The Wrestler
Darren Aronofsky ist eigentlich für seine handwerklich verspielten und thematisch verkopften Werke wie "Requiem for a Dream", "mother!" oder "Black Swan" bekannt, versuchte sich in "The Wrestler" allerdings an einem ziemlich geradeaus erzählten Drama.
Dabei steht die Performance des abgehalfterten und von (misslungenen) Schönheitsoperationen gezeichneten Mickey Rourke, der seine Rolle als gealterter Wrestler, der trotz seines erbärmlichen Gesundheitszustandes nicht mehr vom Rampenlicht loskommt, nicht unabsichtlich widerspiegelt.

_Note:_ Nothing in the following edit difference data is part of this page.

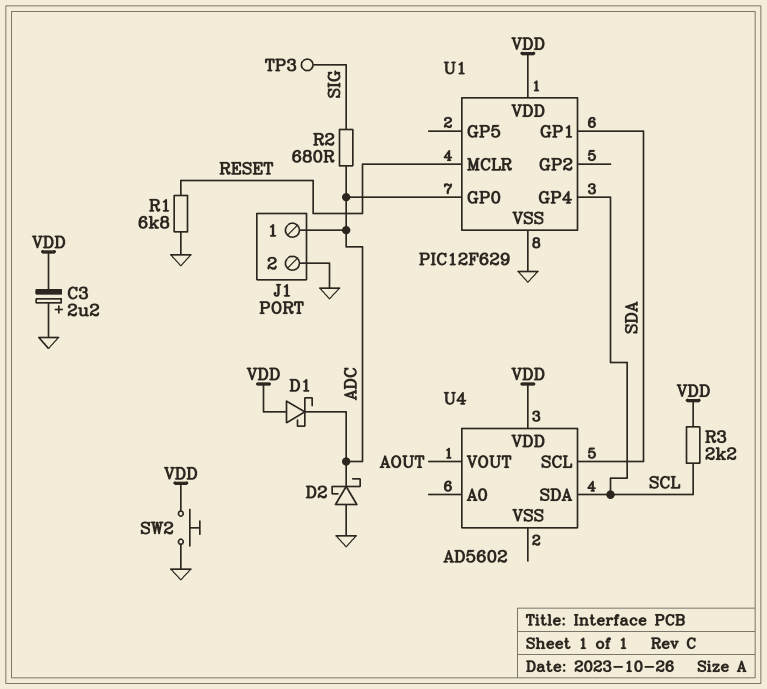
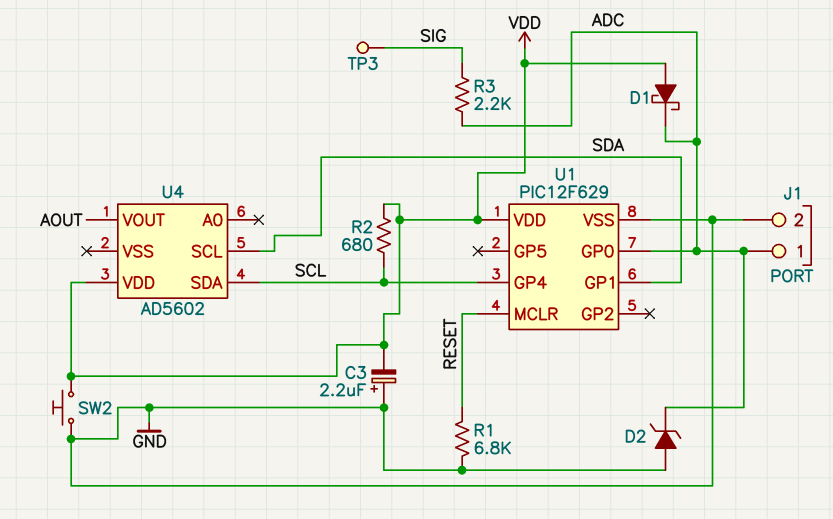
D2: schottky (A GND, K ADC) -> zener (A GND, K ADC)
R2: 680 (ADC, SIG) -> 680 (SCL, VDD)
R3: 2.2k (SCL, VDD) -> 2.2k (ADC, SIG)

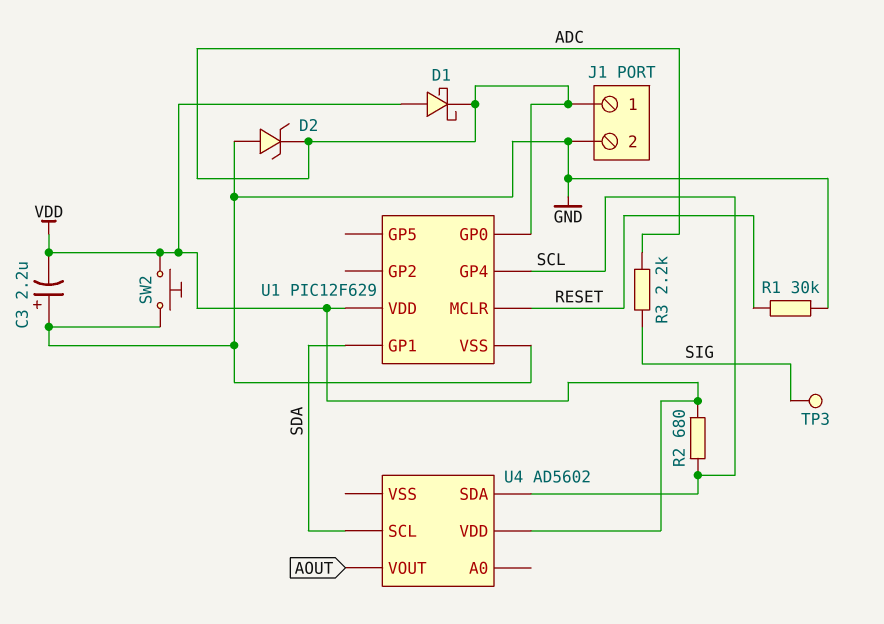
R1: 6.8k (GND, RESET) -> 30k (GND, RESET)

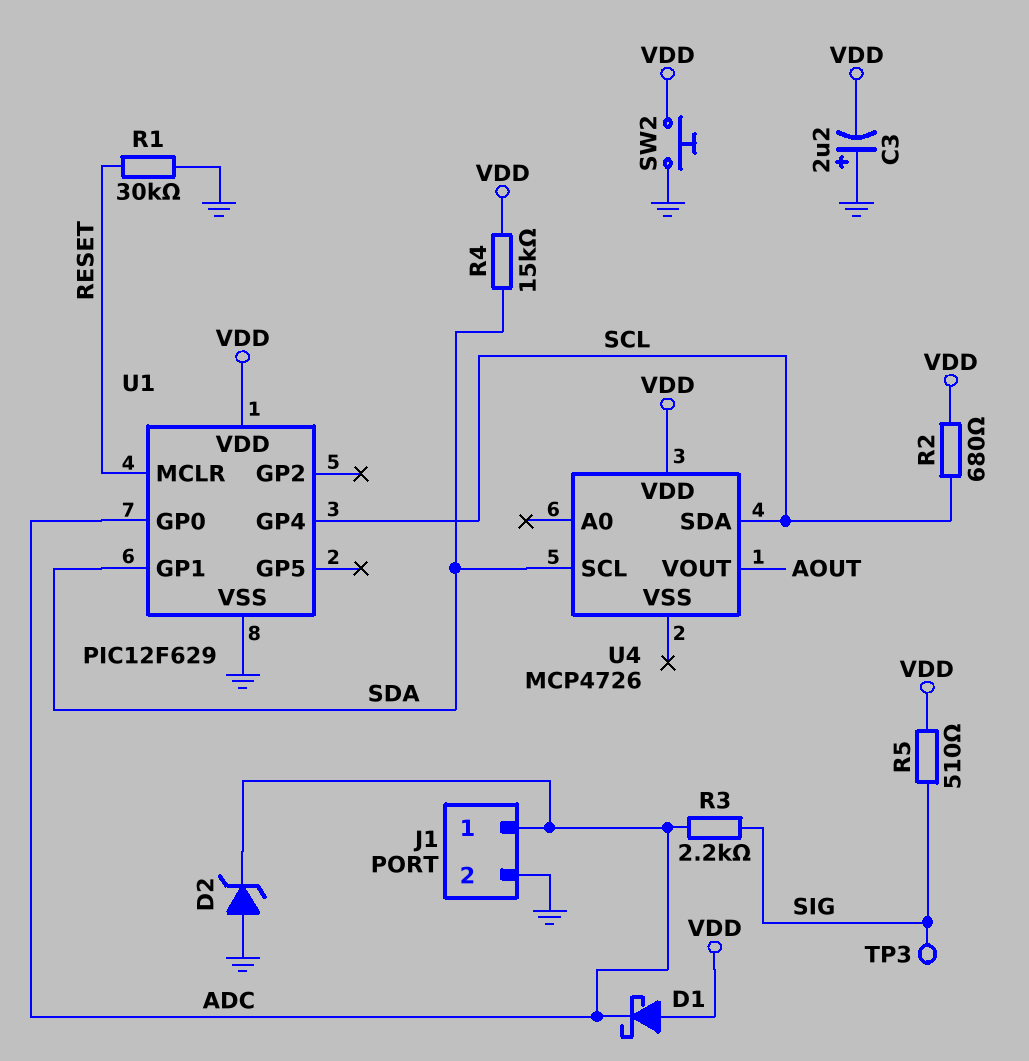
R4: none -> 15k (SDA, VDD)
R5: none -> 510 (SIG, VDD)
U4: AD5602 -> MCP4726

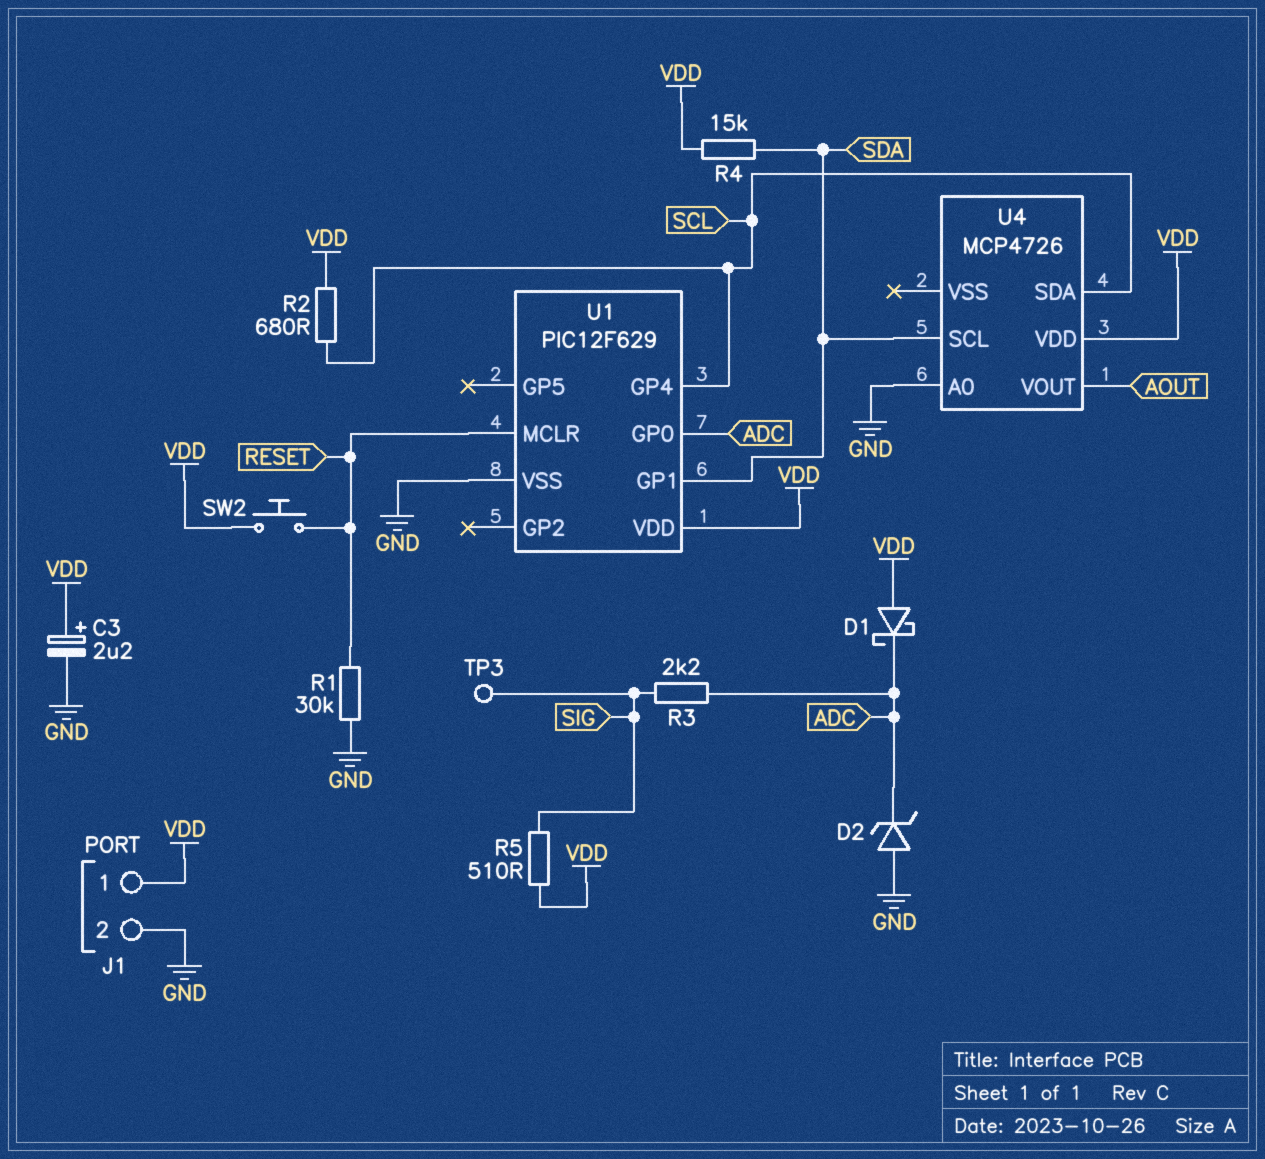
C3: 2.2uF (plus GND, minus VDD) -> 2.2uF (plus VDD, minus GND)
J1 pin 1: ADC -> VDD
SW2: button (GND, VDD) -> button (RESET, VDD)
U4 pin A0: none -> GND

Völlig überraschend sprang für den ziemlich abgemeldeten Schauspieler damals eine Oscar-Nominierung heraus und er war bei der Verleihung für manche sogar Favorit, konnte jedoch nicht gewinnen. Neben ihn agiert noch eine fantastische und mutig spielende Marisa Tomei als Stripperin - ebenfalls nominiert für einen Oscar - und eine junge Evan Rachel Wood als Tochter.
Vor allem die Schauspieler_Innen und das zurückhaltende Writing, das auf authentische Dialoge setzt, sorgen dafür, dass sehr ehrliche Gefühle vermittelt werden und einem die Charaktere, besonders natürlich die Hauptfigur, schnell ans Herz wachsen. Man verzeiht wenn sie Dummes tun, denn man versteht, warum es dazu kommt. Die Schicksale gehen einem dann auch sehr nah und wer Aronofsky kennt der weiß, dass das nicht auf einen allzu versöhnlichen Abschluss hinauslaufen kann. Absoluter Gänsehaut-Film, was aufgrund des herben Milieus, das hier abgebildet wird, sehr überraschend kommt.
Einziger Kritikpunkt ist die Beziehung zu seiner Tochter, die mir dann etwas zu sehr nur angedeutet wird, um einige Sprünge in der Beziehung zu ihrem Vater zu akzeptieren.
4 von 5 Sternen
https://letterboxd.com/film/the-wrestler/
Trailer:
https://www.youtube.com/watch?v=61-GFxjTyV0
Double Indemnity (Frau ohne Gewissen)
Für viele ist "Double Indemnity" (die doppelte Auszahlung einer bestimmten Police in einer Versicherung) von Regie-Legende Billy Wilder der fundamentale Noir-Film. Er bringt alles auf den Punkt, was dieses Genre ausmacht: Das Schwarz-Weiß, Anzüge, Zigarettenqualm, Mord, schmissige Dialoge, den Off-Erzähler und die verhängnisvolle Femme Fatale. Interessant ist allerdings, dass man hier nicht wie so oft einen Privatdetektiv oder einen Cop verfolgt, sondern einen Versicherungsmakler, was sehr schön das halbseidene dieses Berufsstandes offenlegt. Walter Neff als kernige Hauptfigur und Barbara Stanwyck als bissige Schönheit bieten gute Performances, aber mein Herz gewonnen hat Edward G. Robinson als Sidekick, der Witz und Herz in den Film bringt.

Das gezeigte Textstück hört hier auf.